Australian designer Flynn Talbot has filled the Victoria and Albert Museum’s Prince Consort Gallery with an immersive coloured light installation, called the Reflection Room, for this years London Design Festival (LDF). The V & A has long been a hub of the festival with parts of its space being commandeered to showcase interesting and sometimes thought proking design. Talbot’s aim was to transform the 35-metre-long gallery, which was once a storage space for more than 30000 plus textile samples, into an immersive “colour experience”. On the day I initially visited before the official start of the festival, tweaks were still in progress but when I returned later in the week it was mobbed.
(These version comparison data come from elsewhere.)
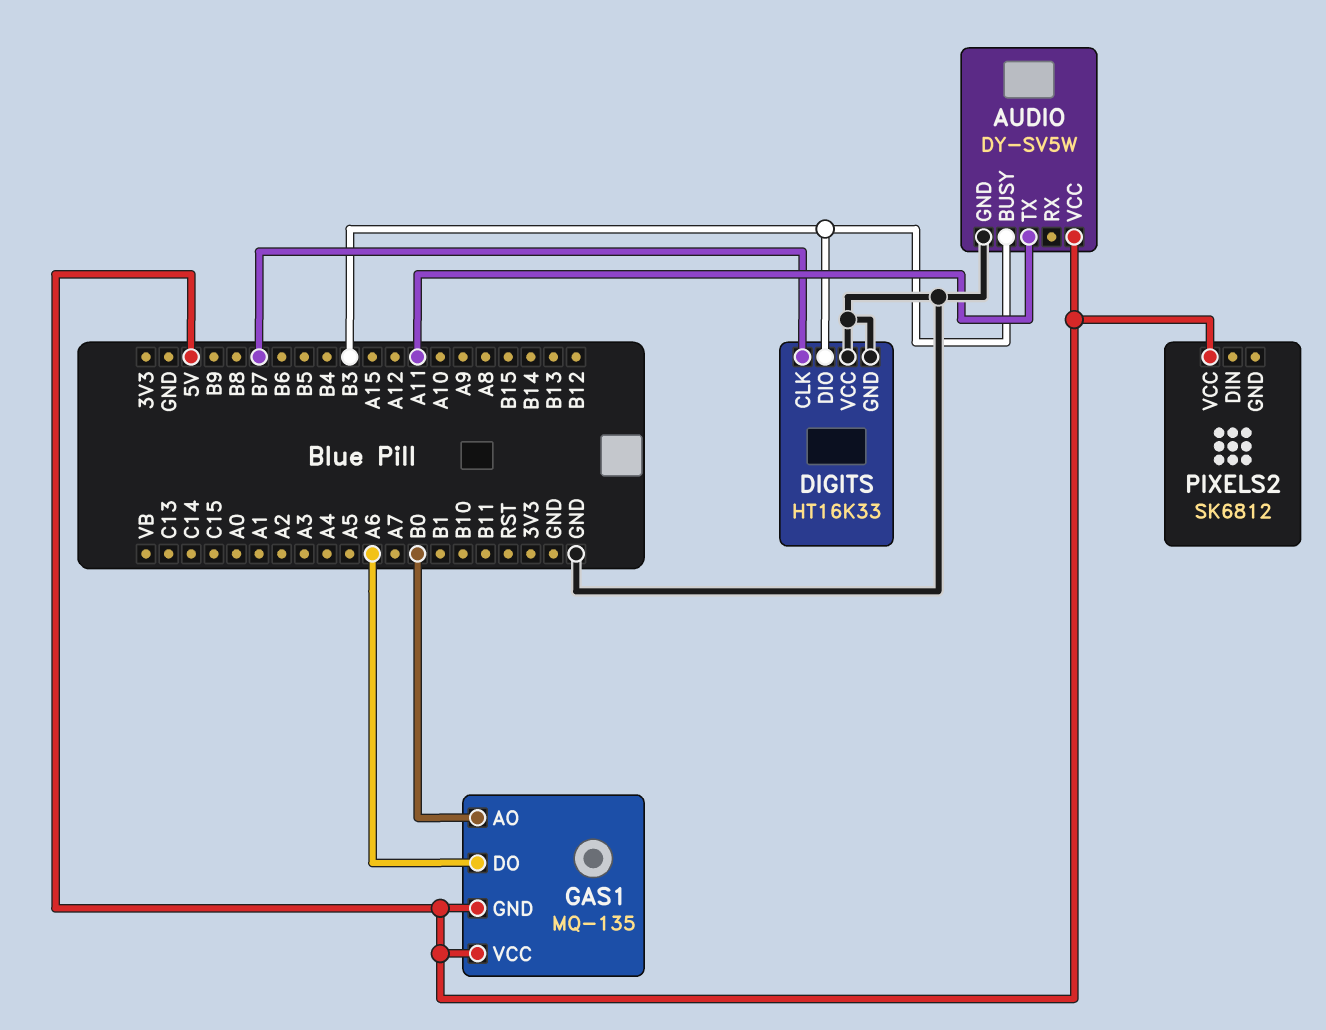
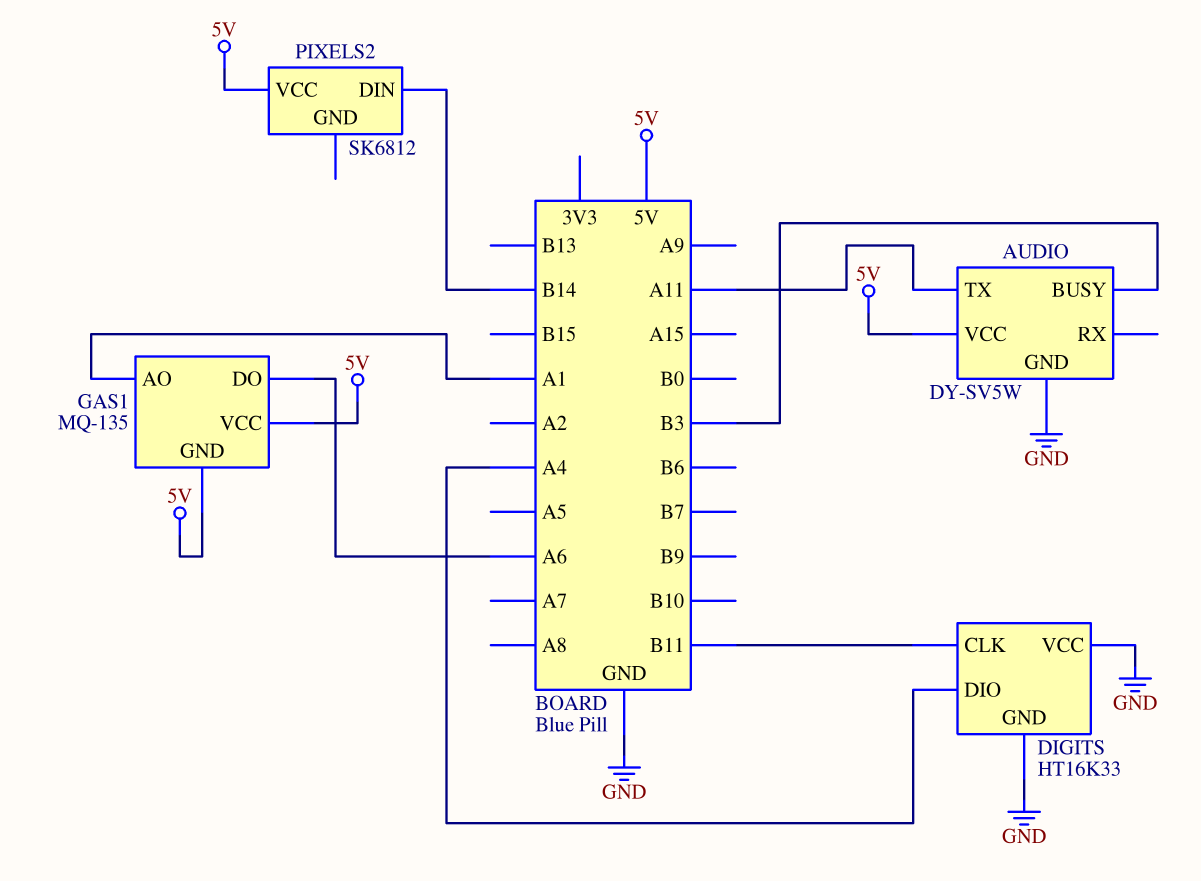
DIGITS pin CLK: B7 -> B11
DIGITS pin DIO: B3 -> A4
GAS1 pin AO: B0 -> A1
PIXELS2 pin DIN: none -> B14

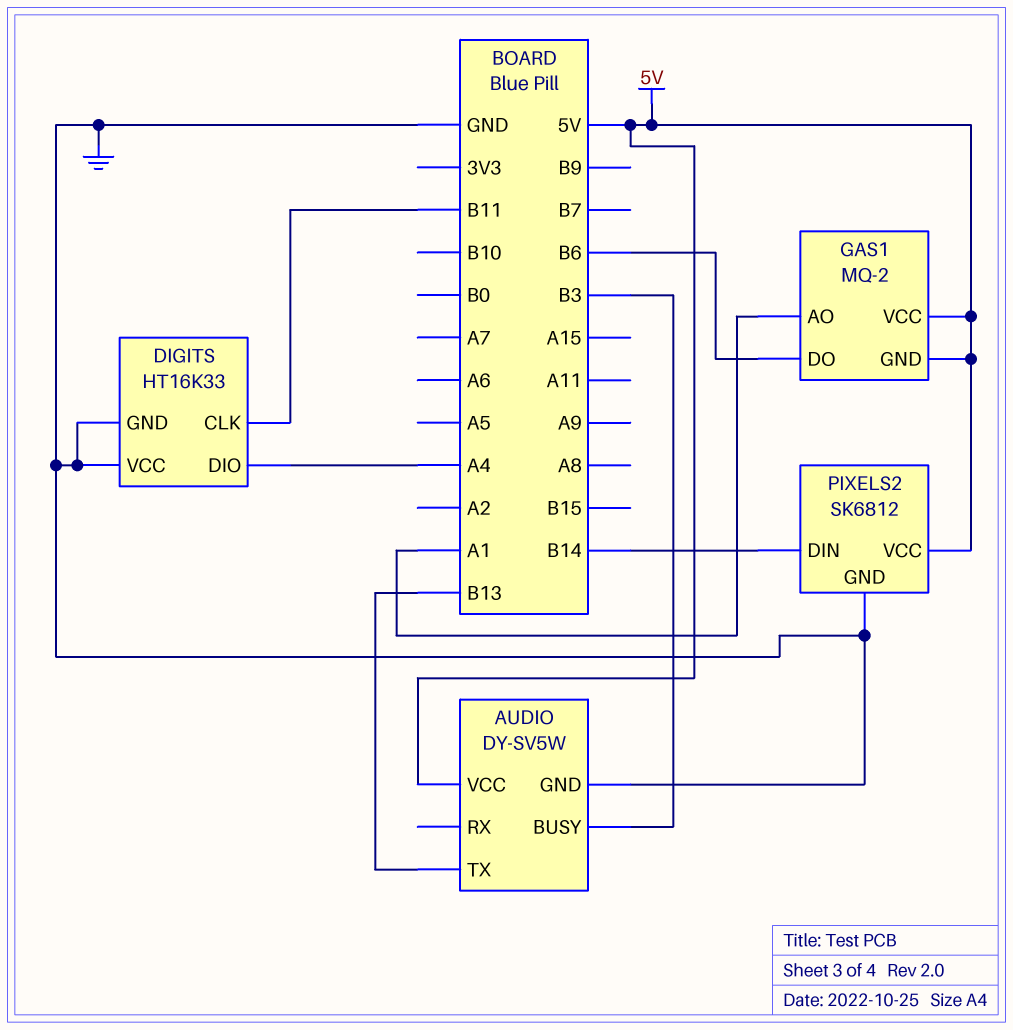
AUDIO pin TX: A11 -> B13
GAS1: MQ-135 -> MQ-2
GAS1 pin DO: A6 -> B6
PIXELS2 pin GND: none -> GND

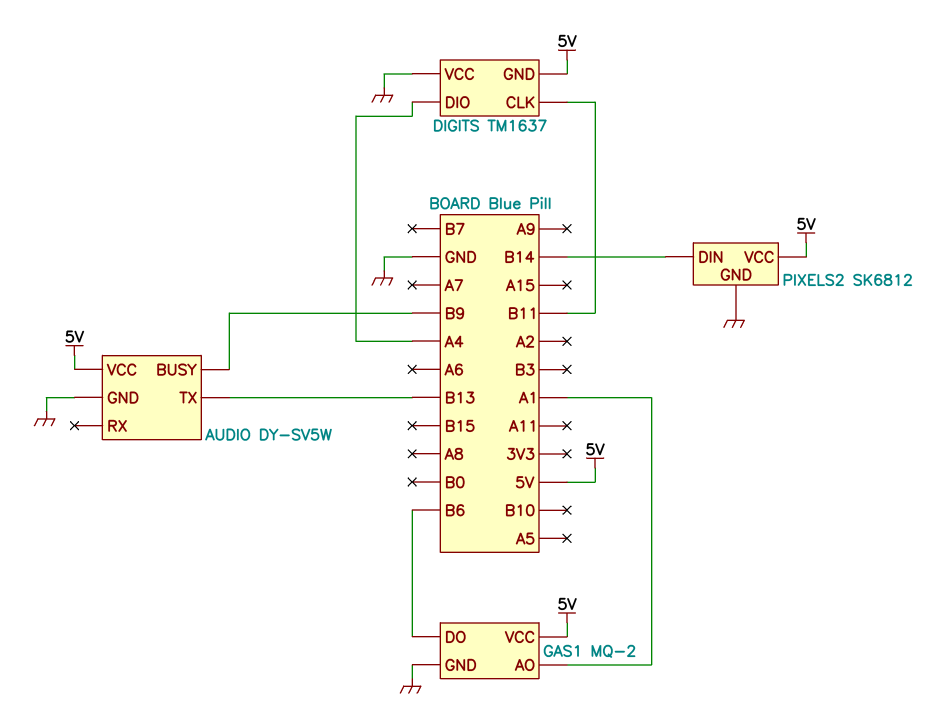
AUDIO pin BUSY: B3 -> B9
DIGITS: HT16K33 -> TM1637
DIGITS pin GND: GND -> 5V
GAS1 pin GND: 5V -> GND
Through the installation of blue and orange lighting, and 56 custom made gloss black reflective Barrisol panels the intention was to expand the width of the space, offering a view of shifting colours, faceted reflections and light.
When the gallery was lightly populated, there was a chapel-like quality to the area. Not something you experience much of during LDF. However, when it was densely populated, another sensation was in play, the Instagram moment. It was a fascinating sight to see so many selfies being taken in such a small confined area, in fact, I stood and watched like I was in a Zoo. As someone who rarely takes a selfie unless I’m goofing around pulling faces with my son (and those certainly don’t get shared in any public domain), I am intrigued by the studious and repetitive nature of trying to capture the perfect shot. Then in the same space, there was a couple with fairly professional looking photographic kit perfecting the reflection of light on their faces. I truly found this interesting as it was an altogether different and possibly unexpected outcome of the installation. This wasn’t an observation of self-obsessed narcissism but of the absolute social shift, a stealth phenomenon, that when faced with something interesting you must take your picture with it to prove you were there. Photographs “furnish evidence,” as Susan Sontag said. It seems we can not resist the urge to share simply so that others might know you are there and that you are doing this thing.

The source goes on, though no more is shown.